Güncelleme Tarihi:
‘Yeni nesil’ yahut ‘modern meyhaneler’ hayatımıza böyle girdi, şimdi başta İstanbul, kent yaşamının en baskın yeme-içme ve eğlence konsepti.
Elinizi sallasanız yeni nesil meyhaneye çarpıyor,
anlı şanlı restoranlar birer birer kapanıp modern meyhaneye dönüşüyor.
Gümüşsuyu’ndaki koskoca ‘fine dining’ Topaz artık Râna. Karaköy’deki Zelda Zonk artık Endam. Şişhane’de, İKSV’nin terasındaki Vietnam restoranı Saigon
artık Firuze...
Babadan kalma mezeleri yeniden yorumladılar, bazen de cılkını çıkardılar... Bakınız: Belkıs Pera’nın kılıçbalığı pastırmalı paçangası. Uzak durunuz: Barbounia’nin
nutellalı künefesi...
Dededen kalma müzikleri değiştirdiler, bazen de çocuksulaştırdılar...
Dinleyiniz: Şişhane’deki Duble Meze’de ‘Arkadaşım Eşek’... Kaçınız: Talimhane’deki Bi Daha’da çıtır hamsi eşliğinde ‘O sen Olsan Bari’...

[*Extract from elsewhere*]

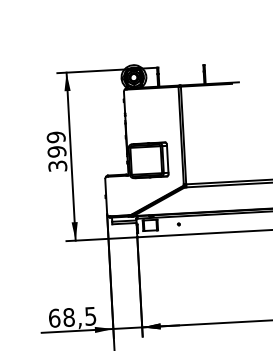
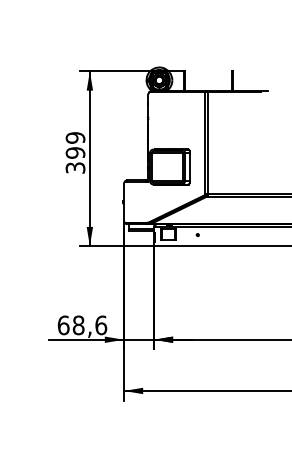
text: (90, 316) -> (101, 325), 68,5 -> 68,6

Onun dışında bahşiş için kulağınıza klarnet sokulmaması, görece eli yüzü düzgün servis, günümüze uygun dekorasyonlar da modern meyhanelerin artıları.
Peki yeni nesil meyhaneler, klasik meyhane kültürümüzün bir alternatifi ya da düşmanı mı?
Farkında olmadan yüzlerce yıllık bir birikimimizi yozlaştırıp yok mu ediyoruz?
Yoksa kentteki güvenlik, yeni ahlak normları ve ekonomik nedenlerle İstanbul kendisine yepyeni bir mekân konsepti mi yaratıyor?
KİM, HANGİSİNE GİDER?
Klas bir adam olarak tercihim tabii ki klasik meyhane. Nedir klasik meyhane? Meze, birkaç kadeh içki ve bol sohbet... Bunlara müzik de eşlik ederse eyvallah! Müzik dediysem, öyle bangır bangır, sohbete limon sıkan cinsten olmayacak. Belki hüzzam, belki de nihavent... Arada şarkıya eşlik etmek, anıları hatırlayarak derin bir “Aahhh” çekmekte bir sakınca yok. Hatta bu “Aahhh”lar darlandığınız, sıkıldığınız bir konuyu kapatmanın da kibar bir yoludur aslında. Ama yeni nesil meyhanelerin mezelerine sözüm yok. Çoğu klasik meyhanelerden esinleniyor ama farklı farklı ve lezzetli. Tek sıkıntım gürültü. O hamam gibi uğuldamaya katlanamıyorum. Yanındakiyle konuşurken bile bas bas bağırman gerekiyor. DJ sahne alınca kaçmak lazım. Klasik meyhanede bu gürültü cinayet sebebidir. Genç meyhaneler gençlerin olsun, yaşasın klasik meyhaneler! (Gurme-yazar Mehmet Yaşin)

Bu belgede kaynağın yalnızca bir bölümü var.